Assistant Professor of Dyal Singh College, University of Delhi faced flak for insulting Goddess Durga  in his post on Facebook. On 22nd September, DU Professor Kedar Kumar Mandal’s post on Facebook read, “Durga is the very much sexy prostitute in Indian mythology”.  A case has been registered under Section 153A and 295A of the Indian Penal Code (IPC) at the Lodhi Colony Police Station by the BJP-affiliated teachers’ group National Democratic Teachers’ Front (NDTF) on Sunday against him.

Mandal had posted the controversial post on 22nd September at around 6.43 PM which he later deleted. His remark invited the ire of students’ organisations like Akhil Bharatiya Vidyarthi Parishad (ABVP) and National Students’ Union of India (NSUI) who have demanded the immediate dismissal of the Professor.

Source: ScoopWhoop
Source: ScoopWhoop


The ABVP asked students to boycott Mandal’s classes. “We demand suspension of this person who has no respect for religious sentiments of Hindus as well as dignity of women. Such a person, if allowed to continue as a teacher, will only spread hatred amongst students,” said Saket Bahuguna, national media convener of ABVP, in a statement to Hindustan Times.

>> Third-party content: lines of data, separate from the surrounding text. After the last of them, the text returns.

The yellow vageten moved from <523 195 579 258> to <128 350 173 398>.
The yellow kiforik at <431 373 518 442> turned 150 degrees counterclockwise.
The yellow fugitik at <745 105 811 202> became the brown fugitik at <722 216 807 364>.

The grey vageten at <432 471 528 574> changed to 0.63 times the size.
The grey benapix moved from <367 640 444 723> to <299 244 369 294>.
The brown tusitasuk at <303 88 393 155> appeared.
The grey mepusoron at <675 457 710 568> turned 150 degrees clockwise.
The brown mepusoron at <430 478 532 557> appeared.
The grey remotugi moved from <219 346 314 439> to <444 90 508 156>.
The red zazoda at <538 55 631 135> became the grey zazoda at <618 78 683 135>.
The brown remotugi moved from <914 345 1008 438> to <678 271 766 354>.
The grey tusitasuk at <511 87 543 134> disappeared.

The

IS Bakshi, Principal of Dyal Singh College, said he had not received any complaint. Bakshi said Mandal is an assistant professor in the Hindi department. No contact has yet been established with Prof. Mandal.

The controversial remark comes at a times when the entire Hindu community is busy celebrating  the auspicious nine sacred days of Navratri which is celebrated with fervour over India and is dedicated to the Goddess Durga and her Nine avatars.